Building a Compliance Culture That Prevents Findings
The most effective corrective action is preventing findings in the first place. Organizations with strong compliance cultures share several characteristics that consistently produce clean audits:
- Year-round compliance, not audit-season compliance. Organizations that maintain their documentation, controls, and processes continuously — rather than scrambling before audit fieldwork — consistently receive clean audits. Compliance is a daily practice, not an annual event.
- Internal monitoring. Conduct quarterly internal compliance reviews that mirror what the auditor will test. Sample your own procurement files, time and effort records, drawdown timing, and reporting submissions. Identify and fix issues before the auditor does.
- Staff training. Every employee who touches federal funds — from program staff who initiate purchases to finance staff who record transactions — should understand the basic compliance requirements that apply to their work. Annual training on allowable costs, procurement rules, and time and effort documentation prevents the most common findings.
- Board oversight. The board of directors should receive regular reports on compliance status, including the status of any prior-year findings, the results of internal monitoring, and the timeline for the upcoming audit. Board engagement in compliance demonstrates the “tone at the top” that auditors and federal agencies value.
- Documentation standards. Establish clear expectations for what documentation is required for every transaction type and where it is stored. A procurement file template, a grant file checklist, and a standardized time and effort process eliminate the documentation gaps that generate findings. For the regulatory framework underlying these requirements, see our 2 CFR 200 compliance guide.
Connecting Audit Results to Organizational Improvement
A single audit finding, while unwelcome, provides actionable intelligence about where your organization's compliance infrastructure is weakest. Treat each finding not as a failure but as a diagnostic tool. The corrective action planning process is an opportunity to strengthen your systems in ways that benefit the organization beyond the immediate audit requirement.
For example, a procurement finding that leads you to implement a procurement tracking system may also reduce costs by identifying duplicate purchasing, improving vendor management, and ensuring you consistently obtain competitive pricing.
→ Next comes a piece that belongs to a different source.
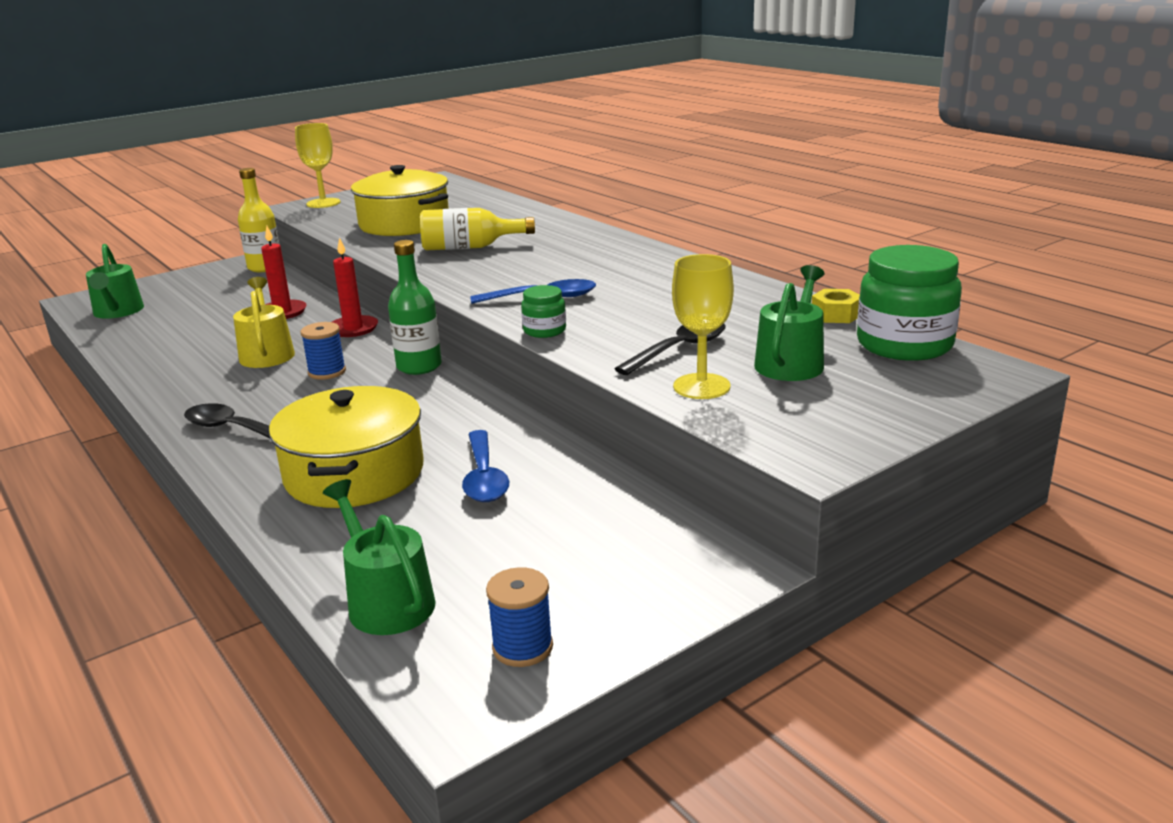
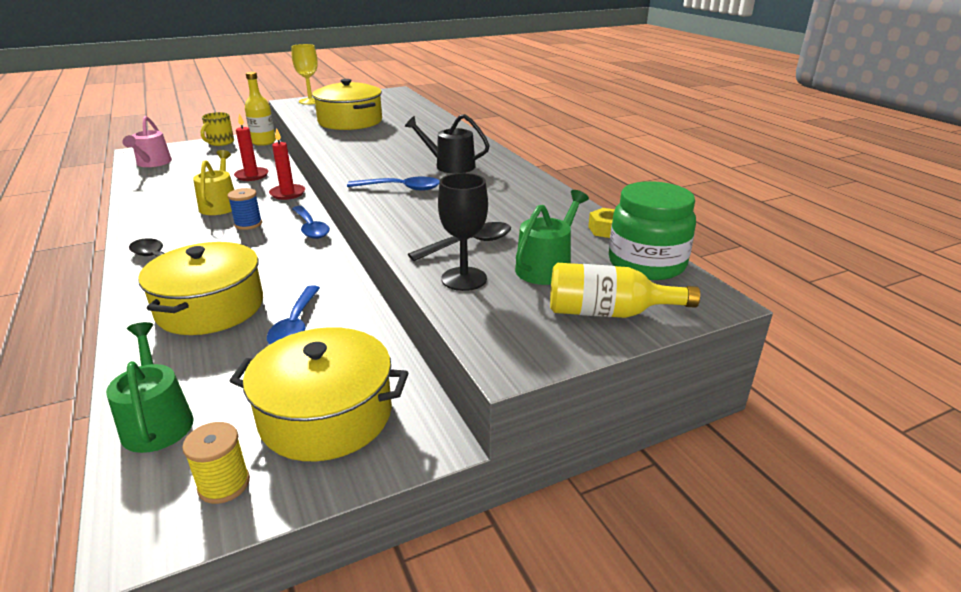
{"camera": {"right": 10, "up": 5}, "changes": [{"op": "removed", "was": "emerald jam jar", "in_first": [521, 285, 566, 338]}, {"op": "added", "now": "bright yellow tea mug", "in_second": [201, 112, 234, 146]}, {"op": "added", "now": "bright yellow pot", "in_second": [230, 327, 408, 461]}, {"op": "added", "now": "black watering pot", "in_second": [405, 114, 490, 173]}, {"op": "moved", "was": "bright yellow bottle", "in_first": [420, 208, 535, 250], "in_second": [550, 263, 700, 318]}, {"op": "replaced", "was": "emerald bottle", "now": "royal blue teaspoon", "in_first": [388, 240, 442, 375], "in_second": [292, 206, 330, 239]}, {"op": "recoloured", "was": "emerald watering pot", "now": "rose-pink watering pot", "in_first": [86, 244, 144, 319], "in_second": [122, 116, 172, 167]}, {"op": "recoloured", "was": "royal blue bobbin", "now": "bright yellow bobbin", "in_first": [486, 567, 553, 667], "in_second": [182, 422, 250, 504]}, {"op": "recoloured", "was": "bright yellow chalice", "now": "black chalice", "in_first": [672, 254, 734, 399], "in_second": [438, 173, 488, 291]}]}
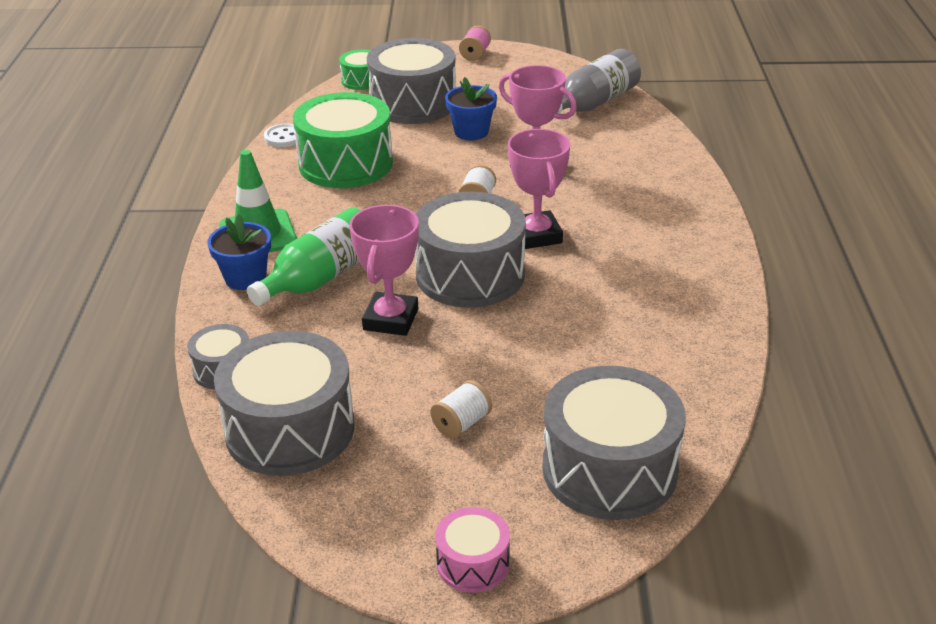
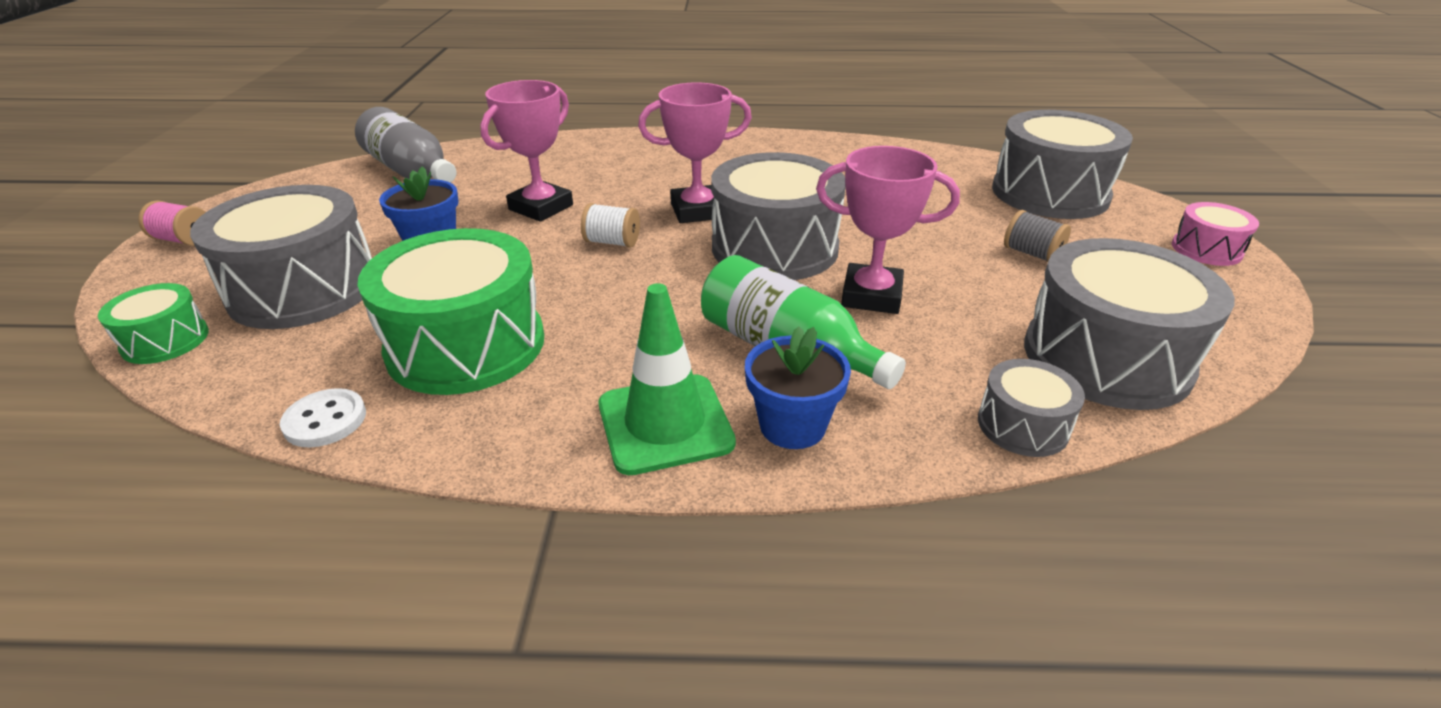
{"camera": {"right": -90, "up": 0}, "changes": [{"op": "recoloured", "was": "snow-white bobbin", "now": "grey bobbin", "in_first": [430, 380, 492, 439], "in_second": [1004, 210, 1071, 262]}]}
A time and effort finding that leads you to implement an electronic tracking system may also improve project management by providing better data on how staff time is allocated across programs.
The organizations that respond most effectively to audit findings are those that use the findings as a catalyst for systemic improvement, rather than treating the corrective action plan as a compliance exercise to be completed and forgotten. Build the corrective action into your organization's operational DNA, and the finding becomes a net positive for your compliance posture going forward.